Carol Goar – Her house is uninhabitable. Her town has been reduced to rubble. She has lost relatives and friends. Yet Evi Zain dares to believe that good will come of the tsunami that devastated Aceh province five months ago.
It has drawn the eyes of the world to her little-known corner of Indonesia. And what observers have found is that long before the natural disaster struck, Aceh was in the grip of a humanitarian disaster.
Men who ran afoul of the military disappeared. Women suspected of abetting the Free Aceh movement were raped or worse. "Don't just monitor the reconstruction," Zain pleaded. "Monitor the abuses."
The 32-year-old co-ordinator of Kontras Aceh, an underground Indonesian human rights organization, is in Canada to urge the government and citizens who donated generously to the tsunami relief effort to help bring peace to her troubled region. Acehnese are grateful for the West's money, she says, but what they need even more than cash is freedom from repression and fear.
Zain can assure Canadians that some of the aid they sent is reaching some of the tsunami survivors. But people who live outside the army-controlled displaced persons camps get nothing. People who dare to question the distribution of relief supplies are cut off. Fishers, who have been forced into the hills, wonder how they will feed their families when the aid runs out. "The government won't let the international community into Aceh," Zain said. "How can people speak out?"
What Kontras Aceh and its Canadian partners – a coalition of churchees, unions and development groups – want Ottawa to do is ensure that Western aid is being used for genuine reconstruction; insist that international relief workers be allowed into the region to report on human rights violations; and press the Indonesian government to get the army out of Aceh. "We want recovery with a true peace process that involves all of civil society," Zain said.
Peace is a luxury she can scarcely imagine. Since she was 3 years old, Aceh has been embroiled in a bitter civil war between armed separatist rebels and the Indonesian government. Thousands of innocent Acehnese have been killed. Many more have been driven from their villages, tortured and terrorized.
Zain first became aware of the conflict as a teenager, when streams of displaced people would pour into her hometown of Lhokeseumawe, seeking refuge in her school. Her teacher wouldn't tell her what was going on.
Her parents didn't know. The fugitives were too frightened to speak. "You have to remember that under Suharto [the deposed strongman who ruled Indonesia for 30 years], we had no books, no information, just government-controlled TV and newspapers," she said.
But gradually, Zain began to piece together the story. At 23 years of age, she joined a local human rights organization. The group met secretly and investigated disappearances and reports of torture. But her activities were detected and her friends hustled her out of the region to escape persecution.
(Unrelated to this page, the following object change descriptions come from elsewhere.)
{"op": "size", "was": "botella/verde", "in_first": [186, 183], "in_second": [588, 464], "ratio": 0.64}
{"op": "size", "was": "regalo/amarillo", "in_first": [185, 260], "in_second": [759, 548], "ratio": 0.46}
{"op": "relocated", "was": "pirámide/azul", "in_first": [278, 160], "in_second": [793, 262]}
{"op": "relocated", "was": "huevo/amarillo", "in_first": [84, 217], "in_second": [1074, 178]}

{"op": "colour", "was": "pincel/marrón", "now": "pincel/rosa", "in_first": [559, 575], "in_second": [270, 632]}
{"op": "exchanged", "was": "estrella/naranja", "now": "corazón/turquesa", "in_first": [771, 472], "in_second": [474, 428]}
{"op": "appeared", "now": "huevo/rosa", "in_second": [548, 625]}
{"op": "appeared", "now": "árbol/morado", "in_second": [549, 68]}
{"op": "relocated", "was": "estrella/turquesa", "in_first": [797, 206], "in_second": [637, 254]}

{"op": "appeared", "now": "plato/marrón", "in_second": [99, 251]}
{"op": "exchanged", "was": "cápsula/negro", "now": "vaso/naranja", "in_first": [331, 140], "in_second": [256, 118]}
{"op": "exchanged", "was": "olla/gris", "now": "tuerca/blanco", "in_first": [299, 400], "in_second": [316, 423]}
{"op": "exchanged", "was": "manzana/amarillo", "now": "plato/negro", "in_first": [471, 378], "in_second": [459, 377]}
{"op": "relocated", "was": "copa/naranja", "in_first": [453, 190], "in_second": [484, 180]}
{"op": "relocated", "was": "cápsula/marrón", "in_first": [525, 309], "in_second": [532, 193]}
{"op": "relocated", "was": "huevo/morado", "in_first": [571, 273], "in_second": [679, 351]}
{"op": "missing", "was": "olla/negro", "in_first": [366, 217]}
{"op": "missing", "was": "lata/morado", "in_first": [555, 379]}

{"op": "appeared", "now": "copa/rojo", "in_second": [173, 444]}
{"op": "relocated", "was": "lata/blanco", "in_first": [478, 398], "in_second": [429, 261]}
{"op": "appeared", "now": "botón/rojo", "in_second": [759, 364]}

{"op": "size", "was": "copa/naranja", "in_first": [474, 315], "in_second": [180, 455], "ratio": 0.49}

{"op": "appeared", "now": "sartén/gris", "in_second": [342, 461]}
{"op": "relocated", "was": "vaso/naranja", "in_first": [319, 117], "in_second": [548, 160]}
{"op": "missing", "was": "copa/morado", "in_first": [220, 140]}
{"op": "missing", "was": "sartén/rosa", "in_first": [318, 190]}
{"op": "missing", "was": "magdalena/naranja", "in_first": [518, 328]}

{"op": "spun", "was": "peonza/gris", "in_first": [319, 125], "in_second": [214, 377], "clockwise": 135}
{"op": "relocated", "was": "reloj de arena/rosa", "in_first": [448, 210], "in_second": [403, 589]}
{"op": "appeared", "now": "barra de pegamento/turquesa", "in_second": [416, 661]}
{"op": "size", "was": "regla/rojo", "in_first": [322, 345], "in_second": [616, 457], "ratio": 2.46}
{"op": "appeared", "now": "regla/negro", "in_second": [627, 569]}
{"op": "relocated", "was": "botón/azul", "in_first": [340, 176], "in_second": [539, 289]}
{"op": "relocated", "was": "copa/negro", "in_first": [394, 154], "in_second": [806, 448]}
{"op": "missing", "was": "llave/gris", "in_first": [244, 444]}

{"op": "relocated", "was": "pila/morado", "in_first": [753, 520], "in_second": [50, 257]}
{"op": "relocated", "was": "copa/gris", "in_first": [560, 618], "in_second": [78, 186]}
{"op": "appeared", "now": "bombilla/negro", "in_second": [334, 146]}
Zain remembers the euphoria she felt in 1998 when Suharto was toppled. "All the students and human rights workers were so happy. We thought the government would change."
There was brief respite from the hostilities and an attempt to negotiate a peaceful solution. Acehnese tasted the elixir of hope. But the talks collapsed in May of 2003 and the military launched a new offensive.
Since the tsunami hit last December, Aceh has been under a state of civil emergency, which allows the military to bar foreign journalists and aid workers, root out human rights workers and hunt down Free Aceh sympathizers.
According to Zain, women are being abused in the displaced persons camps, government and military officials are keeping – and in some cases selling – Western aid, and civilians have been shut out of the reconstruction process.
But the world is finally hearing Aceh's story. Zain testified at the United Nations Commission on Human Rights in Geneva before coming to Canada. She will continue to speak out abroad, although she runs the risk of harsh reprisals at home.
She believes Canadians want to help the people of her benighted province. She entreats them to offer more than emergency relief.
Zain does not want to see Aceh restored to the way it was before the tsunami struck. She wants to see it rebuilt on a foundation of freedom.